Although many people take statins (see below) to improve their cholesterol profiles, diet and lifestyle are important. Stated another way, don’t count on a daily pill to offset a diet filled with saturated fat and a lifestyle devoid of exercise. Through your choices and actions, you can make a difference in your cholesterol values.

Improve Your Cholesterol Profile

Diet

 

     Avoid saturated fats

Limit red and processed meats, full fat dairy products

     Favor monounsaturated fats

Use olive oil and canola oil

     Incorporate dietary fiber

Whole grains, oats and oatmeal, beans, barley

Exercise

Aerobic exercise at least 30 minutes per day

Ideal body weight

Achieve by decreasing calories and increasing exercise

Quit smoking

Increases HDL

Some studies suggest that consuming soy protein and spreads fortified with plant sterols may also help to lower LDL. 

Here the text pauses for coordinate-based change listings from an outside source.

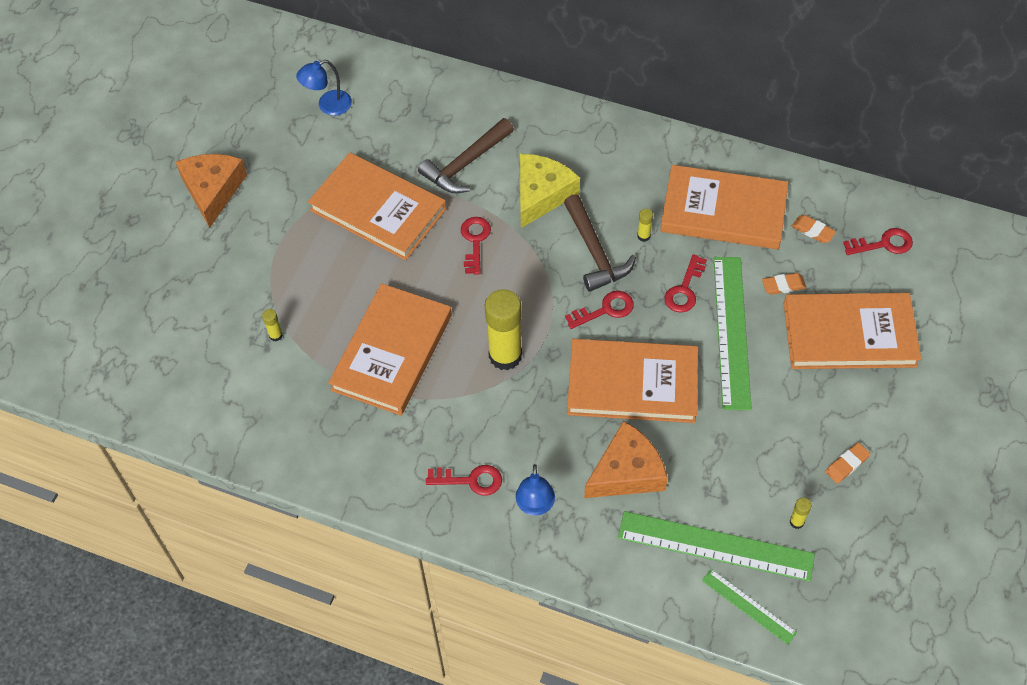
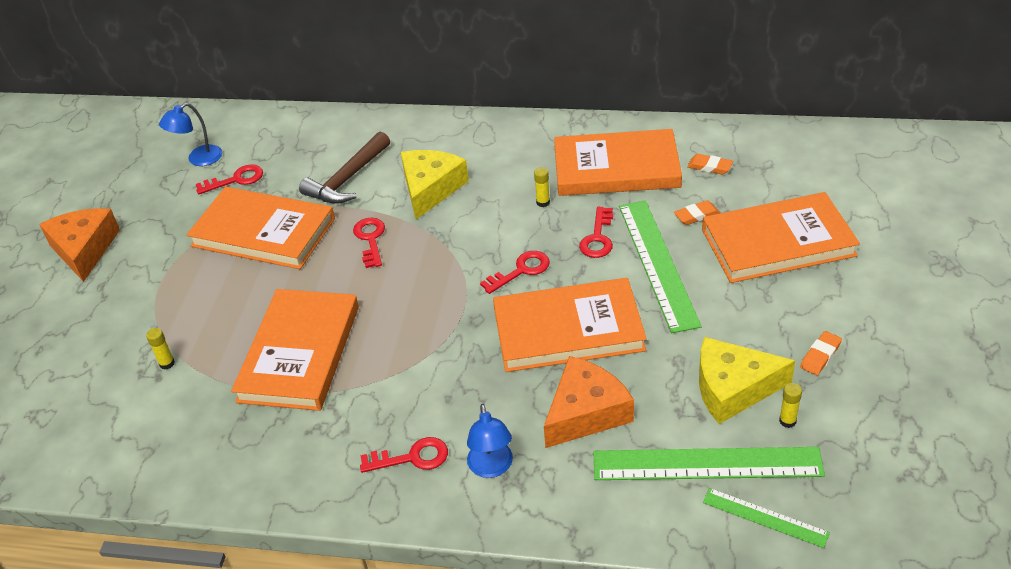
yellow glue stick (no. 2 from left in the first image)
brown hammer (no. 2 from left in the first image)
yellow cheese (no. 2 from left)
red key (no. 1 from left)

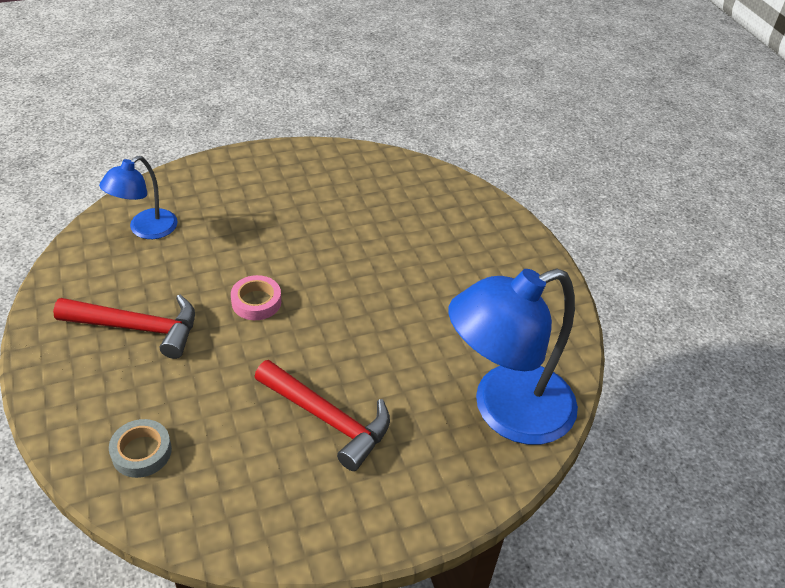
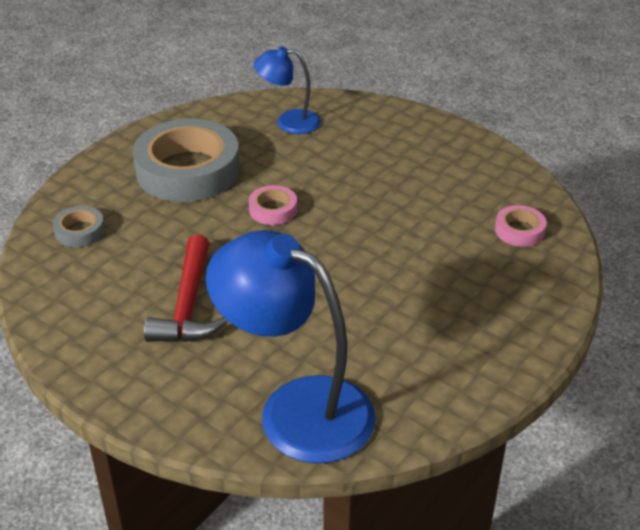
pink tape (no. 2 from left)
grey tape (no. 2 from left)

“I followed the recommendations, but I can’t get my LDL down. Why not?”

Diet is important, but there are other factors at play in determining your cholesterol values. For the most part, your body manufactures the cholesterol in your blood. Eighty percent of the body’s cholesterol is made by the liver, while only twenty percent comes from your diet. This explains why it can be so difficult to lower cholesterol by dietary interventions alone.

Understanding the limitations of dietary interventions can help people with high cholesterol levels accept the fact that they have to take cholesterol-lowering drugs. If your cholesterol level is 50 percent higher than normal, you are simply not going to reach your cholesterol goals by diet alone. In such a case, you need to combine a good diet with the right medication.